We know that "the Holy Spirit is with you," but it may not feel like it in the mess of our conflicts. When love feels impossible, lean on God’s strength, not your own. Peter failed when he relied on himself; his restoration came through God’s grace. Grace is the thing that often seems impossible but is critical to maintaining your faith. If you're not giving and living grace, you are not living in Christ.
John 13:35 says your love will show the world you’re Christ’s disciple. Even in your family tensions, your choice to love sacrificially, despite misunderstandings or grudges, can be a testimony.

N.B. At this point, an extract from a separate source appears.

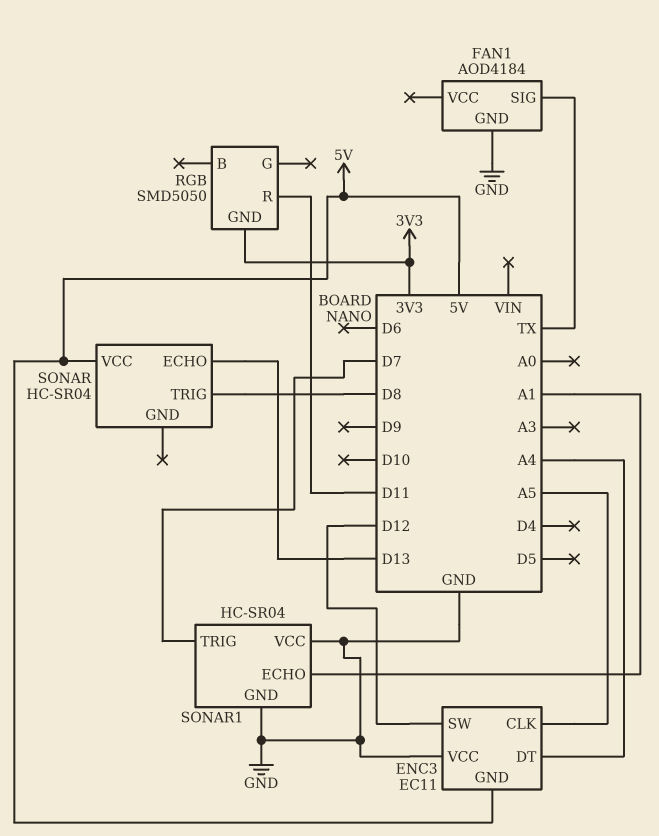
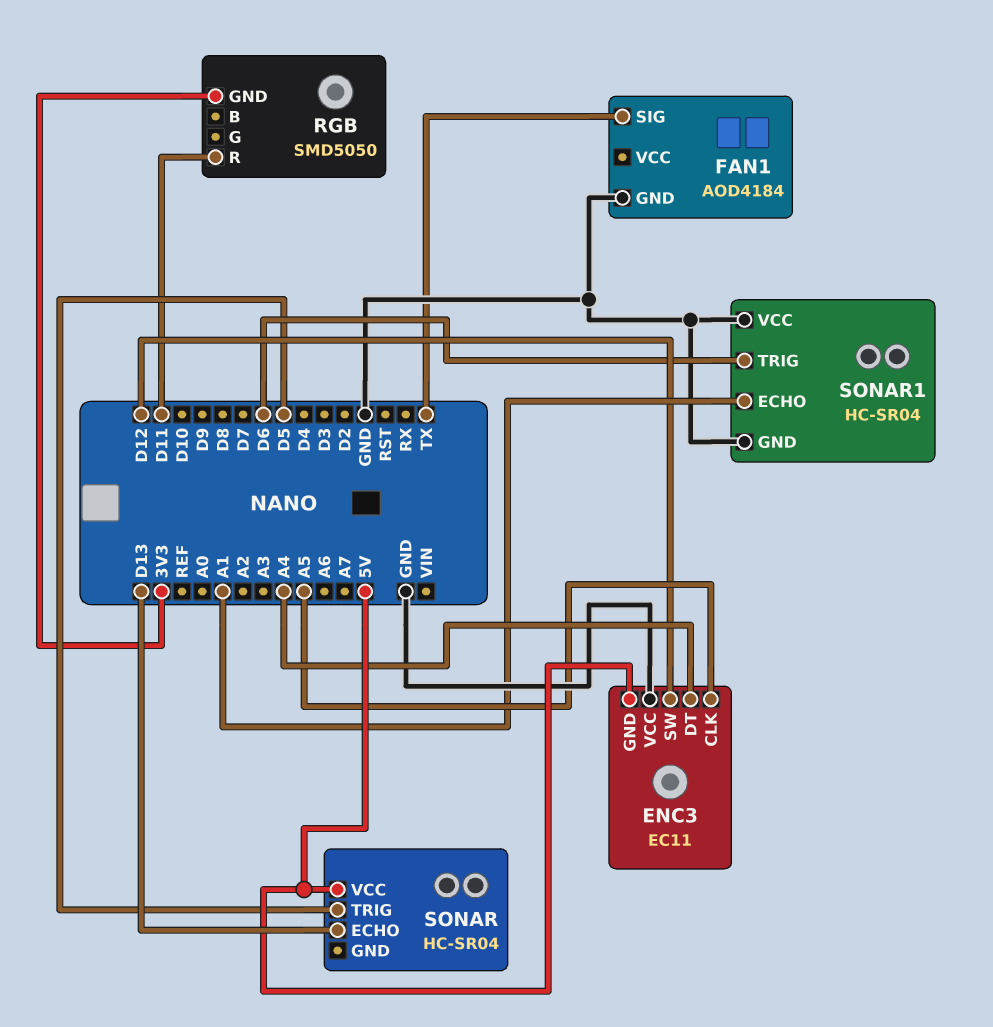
SONAR pin TRIG: D8 -> D5
SONAR1 pin TRIG: D7 -> D6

And conversely, to be unforgiving and to hold onto the divide is to separate yourself from Christ and that also teaches about your relationship with Christ to all who see your unloving unforgiving life.
Clarify your misunderstandings from the position of a genuine desire to resolve issues. Not from vanity, not from anger or pride. Clarity resolves the unending continuum of grudges.
The sun rises and sets and rises again. It's going round and round and seems to be going nowhere. However, nothing is accidental. Likewise, grudges happen, but they are perpetuated by sentiment, perception and perspective. They become what we love. They become how we love and live. And they rise and set and rise again. This highlights how grudges can become a false love, an idol that shapes how we live and love, perpetuating a cycle that feels endless but is not accidental. It's intentional. And this is why love that overcomes conflict must be intentional as well.
You have to want it.
If you don't you've chosen your path.
Grudges thrive because we nurture them, they become "how we love." Counter this by choosing forgiveness, even if the other person doesn’t apologize. Avoid Peter's pitfall, have moral and intellectual courage, face the truth. Have a humble conversation, ask a question to understand their side, and forget the pride.
And then pray about it:
"Lord, help me see this person as You do."
And remember that God does see how you live, love, forgive, and honor others.
He's watching, just like when Jesus saw Peter deny him three times.
No pressure.
Our choices matter, thankfully God’s grace restores us when we falter.